According to the building findings, the hail castle is dated to the late 12th century. The defense system was probably founded at about the same time as the nearby Landsberg Castle , which was first mentioned in 1200, by Staufer ministerials to control the imperial property around Rosheim and the Hohenburg monastery , which is under Staufer protection . In 1256, the mention of an otherwise unknown Rüdiger von Waldisberc proves the existence of Waldsberg Castle on the grounds of the monastery. In 1359, and perhaps as early as 1260/62, it belonged to the relatives of the Beger and Murnhart families, along with the village of Hohenburgwiller, which was probably lost in the 15th century . In 1377 Ludwig von Amoltern lived there temporarily . Around 1400 the Rathsamhausen and Erbe families each owned half of the castle. Walter Erbe, who had serious conflicts with Strasbourg , attacked representatives of the city in 1405 and arrested them on Waldsberg. As a result, the Strasbourgers besieged the castle in 1406, conquered and destroyed it. The ruin was not rebuilt and its original name has been forgotten over the centuries. It was only Johann Gottfried Schweighäuser and Adam Walther Strobel who identified the ruin, now popularly known as the "Hagelschloss", with the documented Waldsberg Castle in the 19th century. The ruin, which is in danger of collapsing, is privately owned; it is not a listed building .

investment

The Hagelschloss consists of two apparently independent partial castles. A first neck ditch separates the outer bailey from the mountain range.
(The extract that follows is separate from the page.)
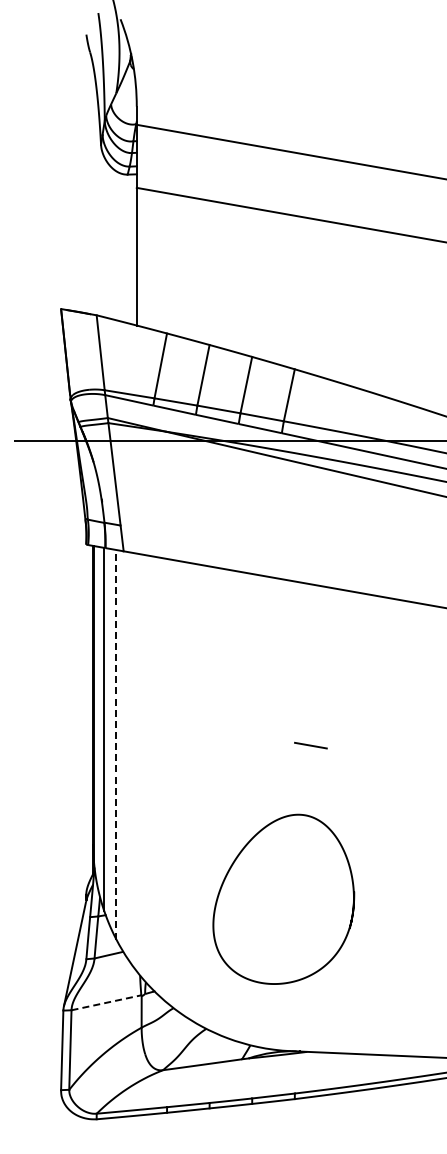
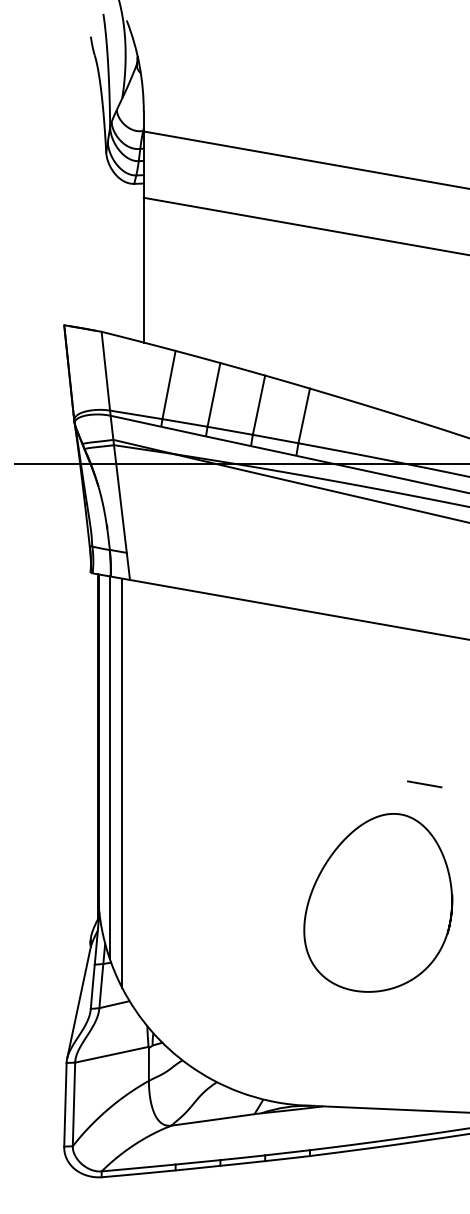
line: (116, 744) -> (122, 783), dashed -> solid
line: (310, 745) -> (424, 784), moved
curve: (230, 870) -> (322, 872), moved
line: (106, 1002) -> (111, 1054), dashed -> solid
A ramp leads to the entrance, which is in the southwest. There is a piece of wall made of humpback blocks from the late 13th or early 14th century. Otherwise little has been preserved of the outer wall . A wide, deep ditch with a stepped base separates the outer and main castle , which seems to rule out a direct connection between the two. On the east side, under the tip of the rock spur , a second outer bailey provides access to the main castle, where an elongated residential building stood behind a circular wall made of buckled ashlars from the late 12th century. What has been preserved here is, above all, a large arch stretched over a deep rock incision, built in smooth ashlars (similar to the upper castle of Girbaden ), from rock to rock.

literature

  • Bernhard Metz: Stations de l'histoire du château de Waldsberg ou Hagelschloss. In: Châteaux forts d'Alsace. Volume 4, 2000, pp. 63-82.
  • Jean-Michel Rudrauf: Hagelschloss (Waldsberg). Etude monumentale d'un château en peril. In: Châteaux forts d'Alsace. Volume 4, 2000, pp. 83-104.
  • Felix Wolff: Alsatian Castle Lexicon . Reprint of the 1908 edition. Weidlich, Frankfurt am Main 1979, ISBN 3-8035-1008-2 , pp. 97-98.

Web links

Commons : Hagelschloss  - Collection of images, videos and audio files

Individual evidence

  1. Wolff, Burgen-Lexikon , p. 97.
  2. Rudrauf, Hagelschloss , p. 101.
  3. Metz, Stations , p. 65.
  4. Metz, Stations , p. 64.
  5. Metz, Stations , p. 66 ff.
  6. Metz, Stations , p. 68 f.
  7. Metz, Stations , p. 70 f.
  8. Metz, Stations , pp. 74 ff.
  9. "Hagel" is the result of a blurring of the oronym Halde in Alsatian . See Metz, Stations , p. 63 f.
  10. Wolff, Burgen-Lexikon , p. 97 f.
  11. There is no corresponding entry in the data record of Base Mérimée (see web links).
  12. Rudrauf, Hagelschloss , p. 83.
  13. Wolff, Burgen-Lexikon , p. 98.